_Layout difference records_
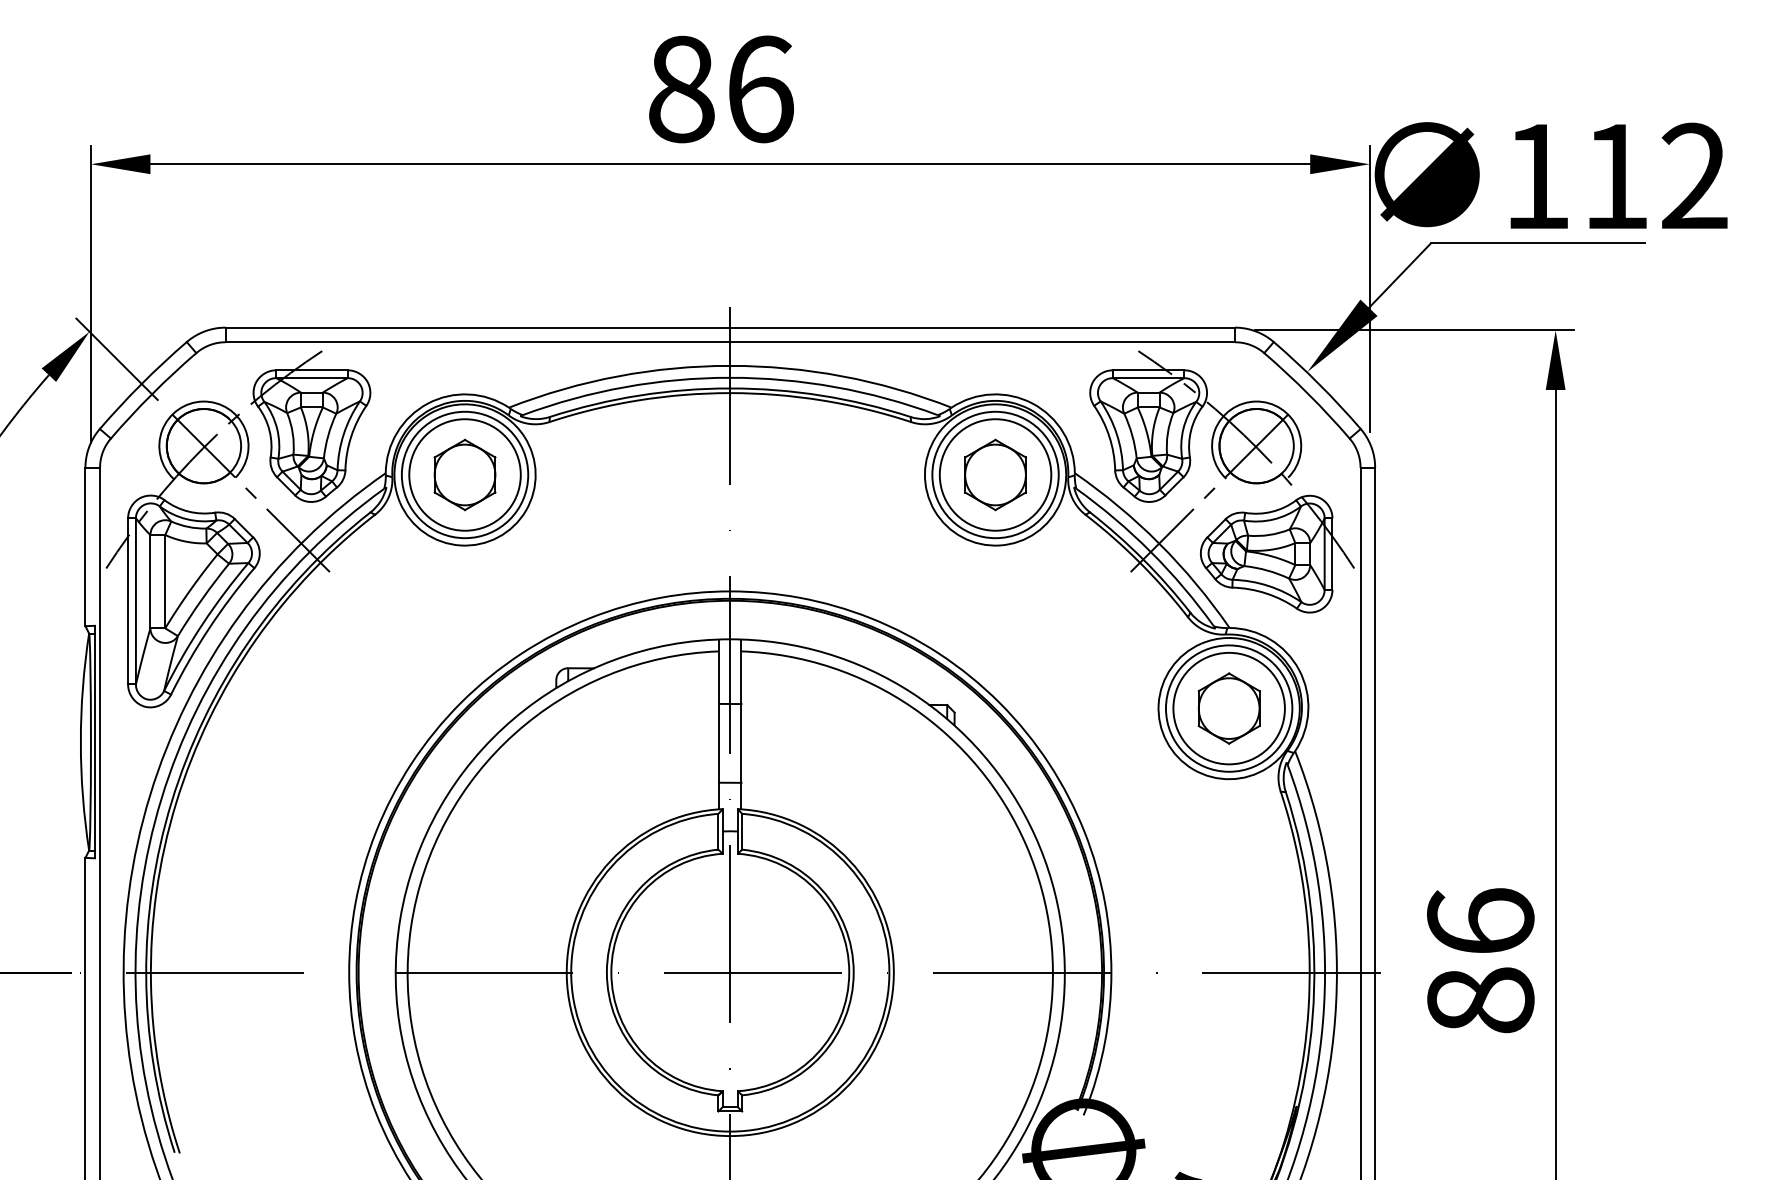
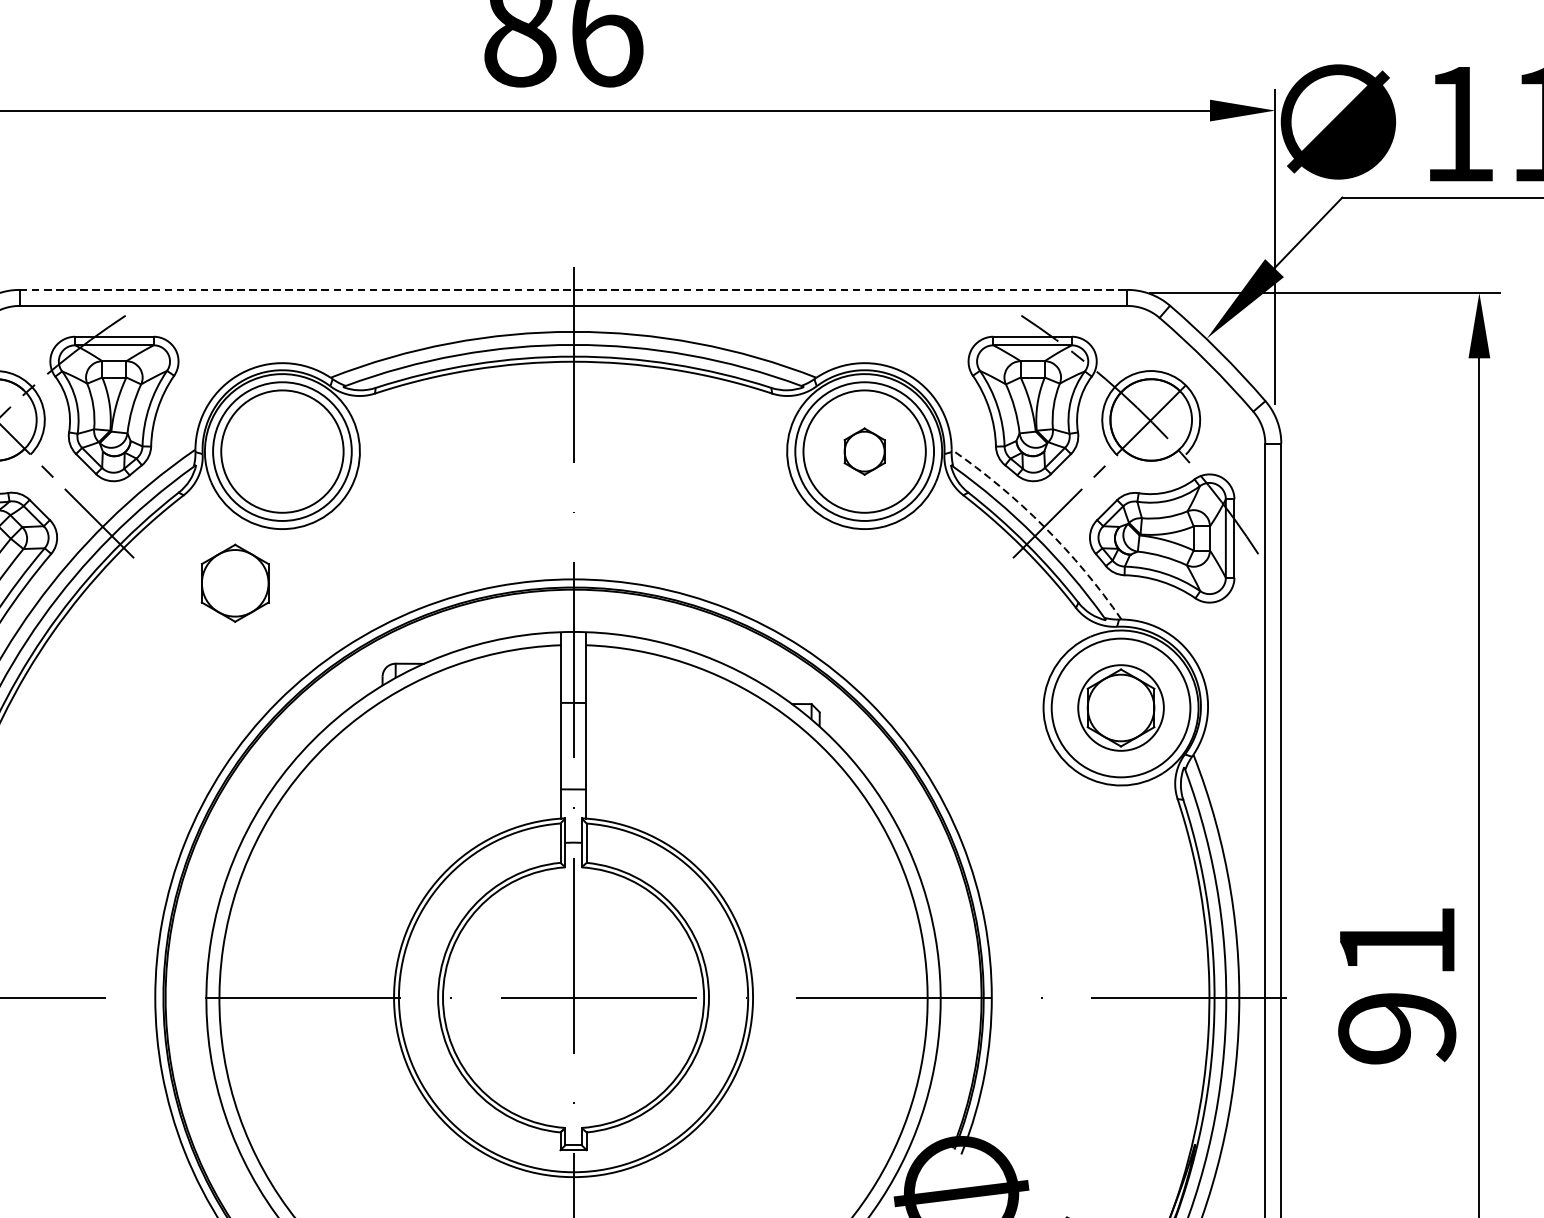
line: (730, 327) -> (573, 289), solid -> dashed
part: (464, 474) -> (234, 582), moved
part: (995, 474) -> (864, 451), size x0.6
arc: (1159, 543) -> (1044, 526), solid -> dashed
circle: (1228, 708) -> (1120, 707), size x0.7
text: (1480, 960) -> (1396, 984), 86 -> 91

_Goal of the exercise_
Provide the count of lines in the records above that hold the word "dashed", with no other text.

_Response box_
2